Occupancy hits record high but vacancy rate up in Perth CBD

Occupancy of office space in the Perth CBD has hit a new record high, surpassing levels seen during the resources boom – but the addition of new and refurbished space has pushed the official vacancy rate higher to 15.8 per cent.

The latest Property Council of Australia (PCA) Office Market Report revealed vacancy in the Perth CBD had climbed by 0.8 per cent to 15.8 per cent in the six months to July 2022, thanks to the addition of some 42,826sqm of refurbished and new supply.
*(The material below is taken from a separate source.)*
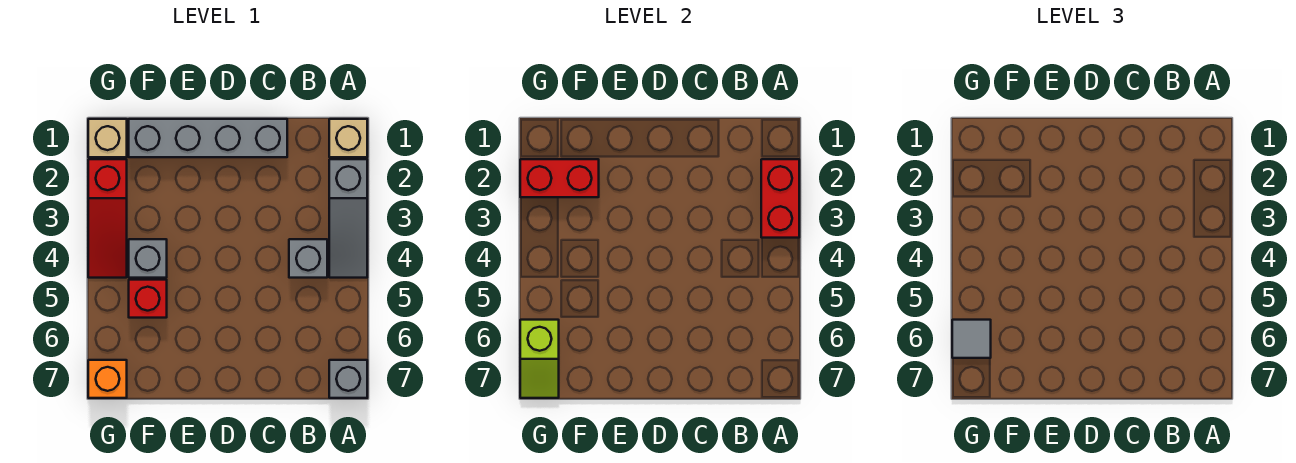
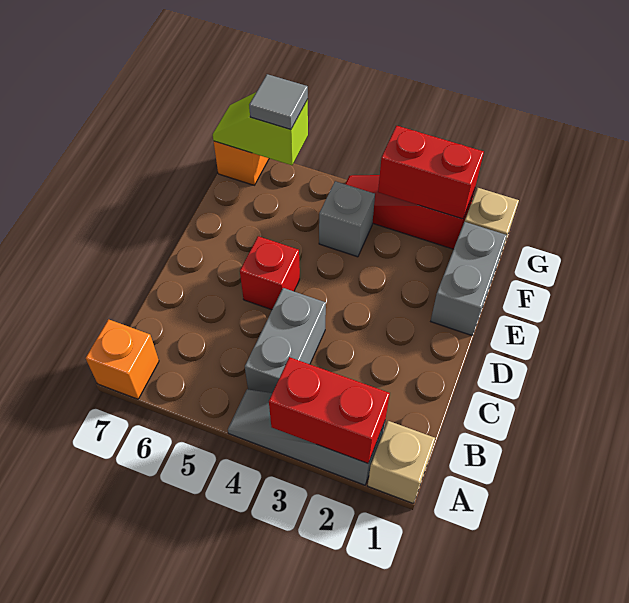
grey brick A7 level 1 -> orange brick A7 level 1
grey brick B4 level 1 -> grey brick B4:C4 level 1
grey brick C1:F1 level 1 -> grey brick E1:F1 level 1
red brick F2:G2 level 2 -> red brick G2:G3 level 2
red brick F5 level 1 -> red brick D5 level 1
At the same time, demand for office space in the city has delivered a significant boost to occupancy levels, pushing that figure past a decade-old high.

Cygnet West Director of Research Quyen Quach said the jump in occupancy levels was in line with the agency’s forecasts.

“Despite the higher vacancy, our expectation that the CBD will set new highs in office occupancy this year has started to materialise, with the PCA reporting 1,518,015sqm of space being occupied in July 2022,” he said. “This is slightly higher than the previous record set exactly 10 years earlier in 2012 when, at the height of the resources sector investment boom, 1,517,230sqm was occupied. This latest figure indicates 13,302sqm of office space was soaked up in the six months to July 2022.”

Perth’s CBD currently has significantly more stock than it did in July 2012, with approximately 237,780sqm of newly built space added over the past decade. Coinciding with the moderating resources sector activity, this new supply has been one of the major challenges for rental growth since 2012.

While the risk perception of COVID-19 has eased, the CBD’s daytime working population remains below its current potential with a number of employees continuing to opt for work from home or remotely during the week. Despite this, pedestrian traffic in the CBD is gradually increasing – which has been good for CBD retailers.

“The PCA occupancy data is aligned with our view that the negative pandemic impacts and associated shifts to flexible working arrangements are going to be significantly less than what some had or are still predicting for the Perth CBD office market,” said Mr Quach.

“There may be some fluctuations, but we expect further record-breaking CBD office occupancy levels in the years ahead, given Western Australia’s status in the global commodity supply chain will likely increase in importance and the population will continue to grow on the back of more employment opportunities.”

The WA resources sector is roaring back and employment within the mining sector has also established a new high, with Australian Bureau of Statistics data showing it had reached 150,666 employees as of June 2022, which is 25.7% higher than the 2012 peak of 119,821.

The increase in mining sector activity and employment has rippled through to associated administrative and supplier employment, generating an uplift in both office space demand and market face rents in recently refurbished buildings and well-positioned assets with low vacancy profiles. However, competition for tenants continue to be high, keeping incentives between 40 per cent and 50 per cent for prime grade assets during the June 2022 quarter.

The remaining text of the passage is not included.